In this regard, Vitek argues that extensive safety precautions had been taken and all employees reimbursed for time lost due to the fumes. Yet when the Company was requested to support its assertion with regard to the extensive safety precautions, it was only able to demonstrate that as of February 12, 1979 it had installed a new vent “to increase the amount of outside air entering the plant when the exhaust fans were on.”

Second, Vitek’s records indicate that on the day the new vent was installed, February 12, 1980, ten employees were sent to a local hospital’s emergency room and then home by a doctor due to fume-induced sickness. On February 16 and February 26, 1979, 30 employees and seven employees, respectively, left work due to what they believed to be fume-induced illness. Hence, it was reasonable for the Board to infer that one fresh air vent had not solved the problem.

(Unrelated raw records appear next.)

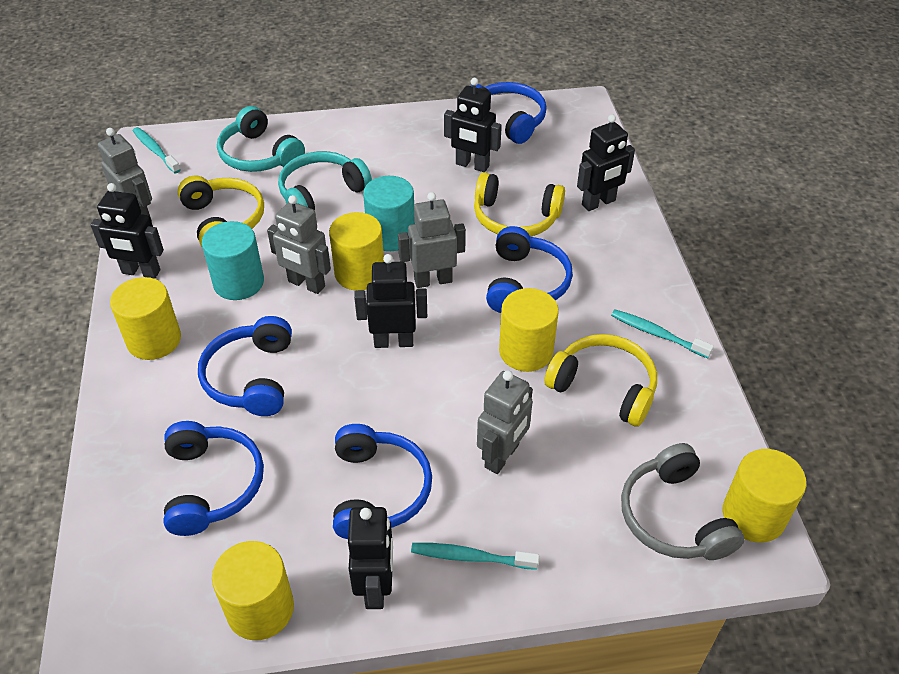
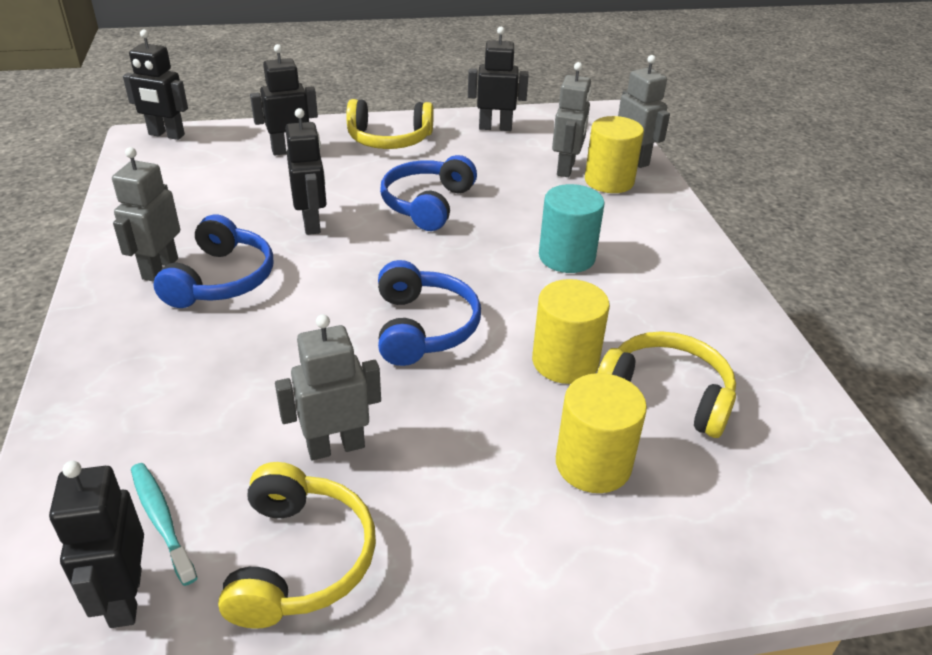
blue headphones: 5 -> 3
grey headphones: 1 -> 0
turquoise cylinder: 2 -> 1
turquoise headphones: 2 -> 0
turquoise toothbrush: 3 -> 1
yellow cylinder: 5 -> 3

Third, the record shows that at least ten employees who felt they were suffering from a fume-induced illness, were not paid for all of their lost time. The Company unilaterally determined that seven of these employees failed to substantiate their claim of illness and that no reason existed for it to believe there was a problem with the heating system at the time. But, just because this is Vitek’s view, the Board was hardly compelled to believe that, therefore, the Union’s opposing view was a material misrepresentation of fact.

In any event, the Union’s statements about safety precautions involved matters within the context of the employee’s working environment. Thus, the employees were in a position to possess independent knowledge with which to evaluate these statements.

Finally, I also would hold that the Board properly found that the Union did not materially misrepresent the Company’s seniority and discharge policies. The Union asserted in its leaflet that before it came on the scene seniority had no effect on promotions and overtime and that employees could be fired with no chance of appeal. Vitek did institute a seniority job-posting program and a grievance procedure on April 2, 1979. But, the Company presented absolutely no evidence that it had a seniority job-posting program or grievance procedure prior to April 2, 1979 — that is before the Union began its campaign.